Flexible wide-range multidimensional force sensors inspired by bones embedded in muscle.

作者信息

Zhang Jie, Hou Xiaojuan, Qian Shuo, Huo Jiabing, Yuan Mengjiao, Duan Zhigang, Song Xiaoguang, Wu Hui, Shi Shuzheng, Geng Wenping, Mu Jiliang, He Jian, Chou Xiujian

机构信息

Science and Technology on Electronic Test and Measurement Laboratory, North University of China, Taiyuan, 030051 China.

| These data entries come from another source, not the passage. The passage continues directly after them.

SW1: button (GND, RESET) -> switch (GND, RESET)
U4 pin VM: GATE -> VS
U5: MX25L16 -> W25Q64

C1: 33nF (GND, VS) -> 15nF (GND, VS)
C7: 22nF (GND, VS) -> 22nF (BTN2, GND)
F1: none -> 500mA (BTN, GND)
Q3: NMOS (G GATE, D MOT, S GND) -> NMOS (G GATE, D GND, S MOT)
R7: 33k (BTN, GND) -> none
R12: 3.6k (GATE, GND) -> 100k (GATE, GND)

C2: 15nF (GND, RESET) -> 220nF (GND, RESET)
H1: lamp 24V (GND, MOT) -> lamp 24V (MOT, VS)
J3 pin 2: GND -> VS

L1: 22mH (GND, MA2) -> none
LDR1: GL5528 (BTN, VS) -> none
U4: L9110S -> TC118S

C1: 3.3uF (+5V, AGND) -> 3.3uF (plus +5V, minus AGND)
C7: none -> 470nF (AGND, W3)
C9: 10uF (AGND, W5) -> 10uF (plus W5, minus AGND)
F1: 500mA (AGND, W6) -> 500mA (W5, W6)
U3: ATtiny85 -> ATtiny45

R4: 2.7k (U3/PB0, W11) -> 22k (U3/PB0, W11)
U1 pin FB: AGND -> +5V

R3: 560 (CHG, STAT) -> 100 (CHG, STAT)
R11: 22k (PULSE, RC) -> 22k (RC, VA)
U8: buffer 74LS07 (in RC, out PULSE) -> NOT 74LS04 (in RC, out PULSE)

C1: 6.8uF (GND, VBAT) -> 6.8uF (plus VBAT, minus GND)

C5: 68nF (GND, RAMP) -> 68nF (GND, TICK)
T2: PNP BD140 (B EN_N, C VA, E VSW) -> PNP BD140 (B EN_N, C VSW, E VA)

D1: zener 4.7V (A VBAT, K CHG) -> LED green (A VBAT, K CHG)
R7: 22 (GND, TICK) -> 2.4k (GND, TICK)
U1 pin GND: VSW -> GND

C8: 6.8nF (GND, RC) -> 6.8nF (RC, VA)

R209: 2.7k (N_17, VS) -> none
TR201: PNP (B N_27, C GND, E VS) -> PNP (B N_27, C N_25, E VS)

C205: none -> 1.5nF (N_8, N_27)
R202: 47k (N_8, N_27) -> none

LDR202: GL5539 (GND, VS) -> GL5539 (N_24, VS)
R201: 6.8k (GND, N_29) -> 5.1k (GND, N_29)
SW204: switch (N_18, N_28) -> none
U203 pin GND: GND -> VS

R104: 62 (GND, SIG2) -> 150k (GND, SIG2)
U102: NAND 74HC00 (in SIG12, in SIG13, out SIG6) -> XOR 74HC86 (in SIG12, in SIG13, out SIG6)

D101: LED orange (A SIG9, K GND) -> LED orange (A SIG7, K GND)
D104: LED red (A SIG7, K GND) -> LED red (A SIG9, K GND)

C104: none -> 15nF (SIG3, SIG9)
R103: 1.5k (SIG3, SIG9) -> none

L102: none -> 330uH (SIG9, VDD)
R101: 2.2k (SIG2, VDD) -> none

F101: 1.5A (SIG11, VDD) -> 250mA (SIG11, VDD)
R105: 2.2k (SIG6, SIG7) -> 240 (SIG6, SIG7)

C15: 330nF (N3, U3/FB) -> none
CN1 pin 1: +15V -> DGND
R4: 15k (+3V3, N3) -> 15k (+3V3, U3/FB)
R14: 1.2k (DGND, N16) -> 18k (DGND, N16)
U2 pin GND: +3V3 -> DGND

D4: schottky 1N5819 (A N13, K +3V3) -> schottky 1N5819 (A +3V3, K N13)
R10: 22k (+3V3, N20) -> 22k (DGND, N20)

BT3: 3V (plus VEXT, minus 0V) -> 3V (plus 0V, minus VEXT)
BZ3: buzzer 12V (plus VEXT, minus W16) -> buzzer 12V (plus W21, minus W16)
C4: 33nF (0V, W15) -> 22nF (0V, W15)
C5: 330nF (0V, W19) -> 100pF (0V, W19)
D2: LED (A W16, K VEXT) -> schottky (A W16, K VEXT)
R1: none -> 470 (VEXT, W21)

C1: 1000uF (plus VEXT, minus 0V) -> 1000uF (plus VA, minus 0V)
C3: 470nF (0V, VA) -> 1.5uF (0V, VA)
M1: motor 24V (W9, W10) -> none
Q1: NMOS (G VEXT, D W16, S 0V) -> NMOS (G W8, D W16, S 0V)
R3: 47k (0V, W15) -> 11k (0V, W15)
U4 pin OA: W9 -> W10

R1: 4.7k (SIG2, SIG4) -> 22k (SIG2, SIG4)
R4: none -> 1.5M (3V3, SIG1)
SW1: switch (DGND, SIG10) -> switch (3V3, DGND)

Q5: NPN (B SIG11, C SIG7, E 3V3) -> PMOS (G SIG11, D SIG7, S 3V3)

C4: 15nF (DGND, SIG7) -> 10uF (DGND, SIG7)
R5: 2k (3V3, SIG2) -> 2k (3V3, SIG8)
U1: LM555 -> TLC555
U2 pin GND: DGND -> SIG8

School of Software, North University of China, Taiyuan, 030051 China.

出版信息

Microsyst Nanoeng. 2024 May 22;10:64. doi: 10.1038/s41378-024-00711-7. eCollection 2024.

Abstract

Flexible sensors have been widely studied for use in motion monitoring, human‒machine interactions (HMIs), personalized medicine, and soft intelligent robots. However, their practical application is limited by their low output performance, narrow measuring range, and unidirectional force detection. Here, to achieve flexibility and high performance simultaneously, we developed a flexible wide-range multidimensional force sensor (FWMFS) similar to bones embedded in muscle structures. The adjustable magnetic field endows the FWMFS with multidimensional perception for detecting forces in different directions. The multilayer stacked coils significantly improved the output from the μV to the mV level while ensuring FWMFS miniaturization. The optimized FWMFS exhibited a high voltage sensitivity of 0.227 mV/N (0.5-8.4 N) and 0.047 mV/N (8.4-60 N) in response to normal forces ranging from 0.5 N to 60 N and could detect lateral forces ranging from 0.2-1.1 N and voltage sensitivities of 1.039 mV/N (0.2-0.5 N) and 0.194 mV/N (0.5-1.1 N). In terms of normal force measurements, the FWMFS can monitor finger pressure and sliding trajectories in response to finger taps, as well as measure plantar pressure for assessing human movement. The plantar pressure signals of five human movements collected by the FWMFS were analyzed using the k-nearest neighbors classification algorithm, which achieved a recognition accuracy of 92%. Additionally, an artificial intelligence biometric authentication system is being developed that classifies and recognizes user passwords. Based on the lateral force measurement ability of the FWMFS, the direction of ball movement can be distinguished, and communication systems such as Morse Code can be expanded. This research has significant potential in intelligent sensing and personalized spatial recognition.

摘要

柔性传感器在运动监测、人机交互(HMI)、个性化医疗和软智能机器人等领域已得到广泛研究。然而,其实际应用受到低输出性能、窄测量范围和单向力检测的限制。在此,为了同时实现灵活性和高性能,我们开发了一种类似于嵌入肌肉结构中的骨骼的柔性宽范围多维力传感器(FWMFS)。可调磁场赋予FWMFS多维感知能力,以检测不同方向的力。多层堆叠线圈在确保FWMFS小型化的同时,将输出从μV显著提高到mV水平。优化后的FWMFS在0.5 N至60 N的法向力范围内表现出0.227 mV/N(0.5 - 8.4 N)和0.047 mV/N(8.4 - 60 N)的高电压灵敏度,并且能够检测0.2 - 1.1 N的侧向力,电压灵敏度分别为1.039 mV/N(0.2 - 0.5 N)和0.194 mV/N(0.5 - 1.1 N)。在法向力测量方面,FWMFS可以监测手指轻敲时的手指压力和滑动轨迹,还可以测量足底压力以评估人体运动。利用k近邻分类算法对FWMFS采集的五种人体运动的足底压力信号进行分析,识别准确率达到92%。此外,正在开发一种人工智能生物特征认证系统,用于对用户密码进行分类和识别。基于FWMFS的侧向力测量能力,可以区分球的运动方向,并扩展诸如摩尔斯电码之类的通信系统。这项研究在智能传感和个性化空间识别方面具有巨大潜力。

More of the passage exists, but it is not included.